By default, FIFO queuing is used on interfaces.
Weighted fair queuing
Figure 4 Weighted fair queuing (WFQ)
Before WFQ is introduced, you need to understand fair queuing (FQ). FQ is designed for fairly
allocating network resources to reduce delay and jitter of each traffic flow as possible. In an attempt to
balance the interests of all parties, FQ follows these principles:
•
Different queues have fair dispatching opportunities for delay balancing among streams.
•
Short packets and long packets are fairly scheduled: if there are long packets and short packets in
queues, statistically the short packets are scheduled preferentially to reduce the jitter between
packets on the whole.
Compared with FQ, WFQ takes weights into account when determining the queue scheduling order.
Statistically, WFQ gives high priority traffic more scheduling opportunities than low priority traffic. WFQ
can automatically classify traffic according to the “session” information of traffic (protocol type, TCP or
UDP source/destination port numbers, source/destination IP addresses, IP precedence bits in the ToS
field, and so on), and try to provide as many queues as possible so that each traffic flow can be put into
these queues to balance the delay of every traffic flow on a whole. When dequeuing packets, WFQ
assigns the outgoing interface bandwidth to each traffic flow by precedence. The higher precedence
value a traffic flow has, the more bandwidth it gets.
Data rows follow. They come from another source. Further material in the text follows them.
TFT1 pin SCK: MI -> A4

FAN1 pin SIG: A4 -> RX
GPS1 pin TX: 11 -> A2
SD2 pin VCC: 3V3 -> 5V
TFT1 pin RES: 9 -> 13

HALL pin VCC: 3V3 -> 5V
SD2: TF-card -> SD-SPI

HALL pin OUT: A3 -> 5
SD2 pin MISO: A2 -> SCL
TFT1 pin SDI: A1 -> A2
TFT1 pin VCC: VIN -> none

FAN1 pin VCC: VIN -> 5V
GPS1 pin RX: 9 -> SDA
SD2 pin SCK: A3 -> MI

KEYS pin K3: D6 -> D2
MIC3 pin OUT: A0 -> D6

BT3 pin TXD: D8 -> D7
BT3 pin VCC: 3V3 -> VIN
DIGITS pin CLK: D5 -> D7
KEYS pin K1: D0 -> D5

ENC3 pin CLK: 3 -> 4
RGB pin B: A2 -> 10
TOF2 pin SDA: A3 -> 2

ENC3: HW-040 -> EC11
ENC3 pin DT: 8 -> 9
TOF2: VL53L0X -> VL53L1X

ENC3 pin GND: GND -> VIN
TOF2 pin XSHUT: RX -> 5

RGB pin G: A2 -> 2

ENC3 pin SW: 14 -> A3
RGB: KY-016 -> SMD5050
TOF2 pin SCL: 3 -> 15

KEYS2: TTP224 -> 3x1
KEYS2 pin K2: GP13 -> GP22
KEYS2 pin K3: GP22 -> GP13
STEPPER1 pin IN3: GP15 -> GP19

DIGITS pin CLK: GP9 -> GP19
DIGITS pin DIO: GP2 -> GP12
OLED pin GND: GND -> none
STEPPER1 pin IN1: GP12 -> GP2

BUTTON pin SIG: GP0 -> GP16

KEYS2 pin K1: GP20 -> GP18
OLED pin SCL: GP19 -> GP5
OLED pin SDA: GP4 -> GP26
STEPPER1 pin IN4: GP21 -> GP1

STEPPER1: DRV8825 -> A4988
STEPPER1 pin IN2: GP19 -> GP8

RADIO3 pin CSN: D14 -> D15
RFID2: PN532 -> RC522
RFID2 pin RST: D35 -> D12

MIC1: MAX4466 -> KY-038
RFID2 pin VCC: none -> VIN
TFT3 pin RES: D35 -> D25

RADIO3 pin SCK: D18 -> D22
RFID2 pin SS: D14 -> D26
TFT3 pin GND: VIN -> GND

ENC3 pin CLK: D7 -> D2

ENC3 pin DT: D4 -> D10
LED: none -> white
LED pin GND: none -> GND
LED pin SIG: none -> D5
For example, assume that there are five flows in the current interface with precedence 0, 1, 2, 3, and 4
respectively. The total bandwidth quota is the sum of all the (precedence value + 1)s, that is, 1 + 2 + 3
+ 4 + 5 = 15.
The bandwidth percentage assigned to each flow is (precedence value of the flow + 1)/total bandwidth
quota. The bandwidth percentages for flows are 1/15, 2/15, 3/15, 4/15, and 5/15 respectively.